# Derivative of Cosine, cos(x) – Formula, Proof, and Graphs

The Derivative of Cosine is one of the main derivatives in Differential Calculus (or Calculus I). The derivative of cosine is equal to minus sine, -sin(x). This derivative can be proved using limits and trigonometric identities.

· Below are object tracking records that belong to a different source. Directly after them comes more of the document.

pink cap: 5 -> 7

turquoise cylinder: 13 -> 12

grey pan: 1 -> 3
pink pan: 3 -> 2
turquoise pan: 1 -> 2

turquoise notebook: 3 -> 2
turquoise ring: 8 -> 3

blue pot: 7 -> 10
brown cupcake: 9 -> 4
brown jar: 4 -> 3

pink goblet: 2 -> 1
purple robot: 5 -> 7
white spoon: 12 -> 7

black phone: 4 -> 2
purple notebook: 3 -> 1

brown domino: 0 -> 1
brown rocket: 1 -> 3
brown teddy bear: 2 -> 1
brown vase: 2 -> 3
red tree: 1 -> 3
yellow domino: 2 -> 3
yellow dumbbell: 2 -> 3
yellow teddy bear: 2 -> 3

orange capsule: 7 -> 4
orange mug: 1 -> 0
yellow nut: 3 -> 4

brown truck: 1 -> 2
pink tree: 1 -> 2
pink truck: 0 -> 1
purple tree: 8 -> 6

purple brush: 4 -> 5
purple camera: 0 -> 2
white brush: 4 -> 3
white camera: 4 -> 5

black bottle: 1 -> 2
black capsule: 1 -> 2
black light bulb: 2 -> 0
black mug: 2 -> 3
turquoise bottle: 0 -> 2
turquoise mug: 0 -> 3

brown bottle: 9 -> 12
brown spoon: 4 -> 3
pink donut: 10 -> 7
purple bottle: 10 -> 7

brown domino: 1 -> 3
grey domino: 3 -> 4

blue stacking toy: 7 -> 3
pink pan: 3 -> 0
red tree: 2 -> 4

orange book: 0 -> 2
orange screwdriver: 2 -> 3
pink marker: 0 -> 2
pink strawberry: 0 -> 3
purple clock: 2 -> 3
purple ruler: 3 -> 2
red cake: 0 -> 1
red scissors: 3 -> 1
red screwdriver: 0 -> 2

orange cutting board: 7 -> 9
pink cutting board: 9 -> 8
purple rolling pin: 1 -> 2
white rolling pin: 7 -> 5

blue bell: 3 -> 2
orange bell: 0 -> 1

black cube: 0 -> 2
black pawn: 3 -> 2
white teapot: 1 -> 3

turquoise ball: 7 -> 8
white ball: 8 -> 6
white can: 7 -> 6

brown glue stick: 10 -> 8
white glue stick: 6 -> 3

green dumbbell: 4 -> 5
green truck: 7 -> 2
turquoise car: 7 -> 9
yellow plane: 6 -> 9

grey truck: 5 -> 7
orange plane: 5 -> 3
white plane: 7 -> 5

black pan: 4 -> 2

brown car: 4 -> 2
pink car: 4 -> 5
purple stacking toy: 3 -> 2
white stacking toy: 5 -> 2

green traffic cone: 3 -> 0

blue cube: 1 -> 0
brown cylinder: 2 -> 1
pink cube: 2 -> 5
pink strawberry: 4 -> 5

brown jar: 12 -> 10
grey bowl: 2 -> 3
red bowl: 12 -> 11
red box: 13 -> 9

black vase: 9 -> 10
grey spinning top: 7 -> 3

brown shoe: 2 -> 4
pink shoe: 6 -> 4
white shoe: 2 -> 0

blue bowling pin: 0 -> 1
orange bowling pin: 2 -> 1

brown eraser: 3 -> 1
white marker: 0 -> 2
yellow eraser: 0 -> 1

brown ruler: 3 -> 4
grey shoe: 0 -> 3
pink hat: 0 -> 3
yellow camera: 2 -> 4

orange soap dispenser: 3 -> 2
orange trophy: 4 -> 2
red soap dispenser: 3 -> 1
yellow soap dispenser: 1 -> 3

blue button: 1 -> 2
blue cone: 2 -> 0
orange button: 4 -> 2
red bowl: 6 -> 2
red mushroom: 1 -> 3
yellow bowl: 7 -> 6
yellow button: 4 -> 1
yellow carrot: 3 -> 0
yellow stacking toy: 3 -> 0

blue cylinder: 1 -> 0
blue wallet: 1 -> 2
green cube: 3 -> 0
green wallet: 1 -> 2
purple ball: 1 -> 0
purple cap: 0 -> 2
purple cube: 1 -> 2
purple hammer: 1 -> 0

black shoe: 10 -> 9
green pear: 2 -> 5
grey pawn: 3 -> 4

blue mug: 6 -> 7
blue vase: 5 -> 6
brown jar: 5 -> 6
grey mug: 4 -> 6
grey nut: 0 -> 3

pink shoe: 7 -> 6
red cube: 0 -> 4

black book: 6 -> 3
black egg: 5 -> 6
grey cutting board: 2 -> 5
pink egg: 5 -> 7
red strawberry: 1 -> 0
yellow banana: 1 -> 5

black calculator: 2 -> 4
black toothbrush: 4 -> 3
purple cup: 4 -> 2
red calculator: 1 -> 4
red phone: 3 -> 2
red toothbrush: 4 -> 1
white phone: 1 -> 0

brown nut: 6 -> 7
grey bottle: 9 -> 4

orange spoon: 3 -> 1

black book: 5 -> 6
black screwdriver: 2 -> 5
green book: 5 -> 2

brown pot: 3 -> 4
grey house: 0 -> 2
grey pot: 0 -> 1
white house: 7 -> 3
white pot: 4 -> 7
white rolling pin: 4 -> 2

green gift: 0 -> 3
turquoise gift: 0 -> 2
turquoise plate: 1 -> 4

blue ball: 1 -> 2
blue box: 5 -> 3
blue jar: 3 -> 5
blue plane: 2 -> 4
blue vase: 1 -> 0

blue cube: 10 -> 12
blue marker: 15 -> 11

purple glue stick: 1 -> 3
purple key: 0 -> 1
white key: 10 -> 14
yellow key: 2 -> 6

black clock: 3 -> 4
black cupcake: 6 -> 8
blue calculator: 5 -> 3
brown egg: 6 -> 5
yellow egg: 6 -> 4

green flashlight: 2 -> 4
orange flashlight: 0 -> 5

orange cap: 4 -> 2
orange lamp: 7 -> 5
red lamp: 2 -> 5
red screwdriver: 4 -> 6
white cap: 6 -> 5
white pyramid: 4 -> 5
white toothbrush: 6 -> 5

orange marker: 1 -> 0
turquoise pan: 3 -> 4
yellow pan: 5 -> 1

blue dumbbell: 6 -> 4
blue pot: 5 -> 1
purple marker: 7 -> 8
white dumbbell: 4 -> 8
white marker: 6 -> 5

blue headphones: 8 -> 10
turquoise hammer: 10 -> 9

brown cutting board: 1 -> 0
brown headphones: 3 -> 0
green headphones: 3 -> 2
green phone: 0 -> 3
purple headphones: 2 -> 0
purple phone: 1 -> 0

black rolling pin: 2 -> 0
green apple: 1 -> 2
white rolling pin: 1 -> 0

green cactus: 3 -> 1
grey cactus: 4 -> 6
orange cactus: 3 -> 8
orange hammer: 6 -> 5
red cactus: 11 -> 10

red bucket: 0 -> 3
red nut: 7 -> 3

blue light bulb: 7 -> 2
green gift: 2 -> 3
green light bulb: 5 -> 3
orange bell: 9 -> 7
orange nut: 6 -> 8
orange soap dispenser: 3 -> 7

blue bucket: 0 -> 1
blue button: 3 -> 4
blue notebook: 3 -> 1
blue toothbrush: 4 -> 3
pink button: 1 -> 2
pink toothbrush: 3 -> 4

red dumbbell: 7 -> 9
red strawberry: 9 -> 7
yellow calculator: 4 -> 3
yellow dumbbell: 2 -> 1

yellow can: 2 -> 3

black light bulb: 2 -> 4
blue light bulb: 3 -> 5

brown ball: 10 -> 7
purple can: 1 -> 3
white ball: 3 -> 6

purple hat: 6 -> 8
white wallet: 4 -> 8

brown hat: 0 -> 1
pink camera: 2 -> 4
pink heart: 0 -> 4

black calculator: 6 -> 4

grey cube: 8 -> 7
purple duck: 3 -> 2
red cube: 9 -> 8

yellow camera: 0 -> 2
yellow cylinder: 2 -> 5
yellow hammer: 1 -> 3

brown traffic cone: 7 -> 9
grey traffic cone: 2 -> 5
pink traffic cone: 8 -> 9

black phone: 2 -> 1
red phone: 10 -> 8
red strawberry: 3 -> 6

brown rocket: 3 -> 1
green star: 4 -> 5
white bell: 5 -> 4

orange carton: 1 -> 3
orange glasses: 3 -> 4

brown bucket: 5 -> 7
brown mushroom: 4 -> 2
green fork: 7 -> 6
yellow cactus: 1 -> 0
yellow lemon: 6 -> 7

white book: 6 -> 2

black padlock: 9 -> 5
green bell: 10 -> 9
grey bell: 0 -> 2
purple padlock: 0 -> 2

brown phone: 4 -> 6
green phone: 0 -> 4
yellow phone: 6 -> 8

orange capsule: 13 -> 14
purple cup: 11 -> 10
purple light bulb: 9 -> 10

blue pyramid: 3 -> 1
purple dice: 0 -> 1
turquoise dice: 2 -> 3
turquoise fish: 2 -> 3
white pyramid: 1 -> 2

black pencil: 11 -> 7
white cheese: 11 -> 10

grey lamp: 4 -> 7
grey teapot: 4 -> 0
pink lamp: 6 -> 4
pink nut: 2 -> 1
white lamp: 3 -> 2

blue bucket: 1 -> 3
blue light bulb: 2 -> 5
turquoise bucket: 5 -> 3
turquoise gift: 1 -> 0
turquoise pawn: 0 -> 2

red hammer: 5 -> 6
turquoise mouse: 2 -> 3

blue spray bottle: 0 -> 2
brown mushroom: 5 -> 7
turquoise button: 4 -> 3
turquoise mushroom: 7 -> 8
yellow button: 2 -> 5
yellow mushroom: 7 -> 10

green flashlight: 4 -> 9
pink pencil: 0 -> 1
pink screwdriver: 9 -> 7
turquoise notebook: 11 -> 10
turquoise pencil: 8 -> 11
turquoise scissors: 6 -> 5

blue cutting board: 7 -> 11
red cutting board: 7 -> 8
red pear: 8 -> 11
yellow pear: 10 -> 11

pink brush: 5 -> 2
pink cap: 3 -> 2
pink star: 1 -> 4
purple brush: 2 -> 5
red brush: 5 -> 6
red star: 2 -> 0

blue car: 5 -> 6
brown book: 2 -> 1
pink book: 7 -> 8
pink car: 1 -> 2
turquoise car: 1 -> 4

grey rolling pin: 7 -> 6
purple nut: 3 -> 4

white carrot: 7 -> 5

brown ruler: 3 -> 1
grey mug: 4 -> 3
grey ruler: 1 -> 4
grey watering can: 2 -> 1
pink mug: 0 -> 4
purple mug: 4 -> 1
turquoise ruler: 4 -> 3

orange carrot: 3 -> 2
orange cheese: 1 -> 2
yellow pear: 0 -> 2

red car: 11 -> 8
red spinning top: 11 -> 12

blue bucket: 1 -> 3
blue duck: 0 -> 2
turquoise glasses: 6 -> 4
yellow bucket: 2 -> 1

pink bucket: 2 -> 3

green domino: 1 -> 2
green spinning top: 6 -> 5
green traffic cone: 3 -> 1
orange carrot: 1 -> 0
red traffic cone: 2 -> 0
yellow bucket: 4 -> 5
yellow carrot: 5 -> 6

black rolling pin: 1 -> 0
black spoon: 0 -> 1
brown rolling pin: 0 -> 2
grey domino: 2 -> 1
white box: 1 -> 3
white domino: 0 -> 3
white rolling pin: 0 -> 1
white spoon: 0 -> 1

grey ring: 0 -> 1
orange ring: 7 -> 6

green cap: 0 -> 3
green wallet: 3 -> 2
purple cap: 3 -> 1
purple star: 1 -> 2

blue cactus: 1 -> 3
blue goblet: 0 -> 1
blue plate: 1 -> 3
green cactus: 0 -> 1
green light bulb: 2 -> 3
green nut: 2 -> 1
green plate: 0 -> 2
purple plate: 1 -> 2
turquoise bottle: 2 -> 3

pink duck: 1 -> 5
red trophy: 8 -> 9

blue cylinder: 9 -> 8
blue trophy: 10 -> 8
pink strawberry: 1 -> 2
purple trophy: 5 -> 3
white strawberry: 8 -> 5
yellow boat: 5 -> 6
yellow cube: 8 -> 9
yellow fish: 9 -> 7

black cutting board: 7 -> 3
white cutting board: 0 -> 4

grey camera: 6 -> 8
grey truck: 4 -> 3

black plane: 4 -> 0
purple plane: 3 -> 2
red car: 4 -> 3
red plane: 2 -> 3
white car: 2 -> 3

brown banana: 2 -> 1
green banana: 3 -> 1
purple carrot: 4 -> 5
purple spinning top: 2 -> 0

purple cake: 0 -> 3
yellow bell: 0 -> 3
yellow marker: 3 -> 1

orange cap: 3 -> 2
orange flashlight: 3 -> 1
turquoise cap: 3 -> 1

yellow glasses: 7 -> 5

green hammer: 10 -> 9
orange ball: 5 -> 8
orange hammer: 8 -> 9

In this article, we will learn how to derive the trigonometric function cosine. We will explore its formula, see a graphical comparison of cosine and its derivative, and solve some examples.

##### CALCULUS

Relevant for

Learning about the proof and graphs of the derivative of cosine.

See proof

##### CALCULUS

Relevant for

Learning about the proof and graphs of the derivative of cosine.

See proof

## Proof of the Derivative of the Cosine Function

The trigonometric function cosine of an angle is defined as the ratio of a side adjacent to an angle in a right triangle to the hypothenuse. Illustrating it through a figure, we have

where C is 90°. For the sample right triangle, getting the cosine of angle A can be evaluated as

$latex \cos{(A)} = \frac{b}{c}$

where A is the angle, b is its adjacent side, and c is the hypothenuse of the right triangle in the figure.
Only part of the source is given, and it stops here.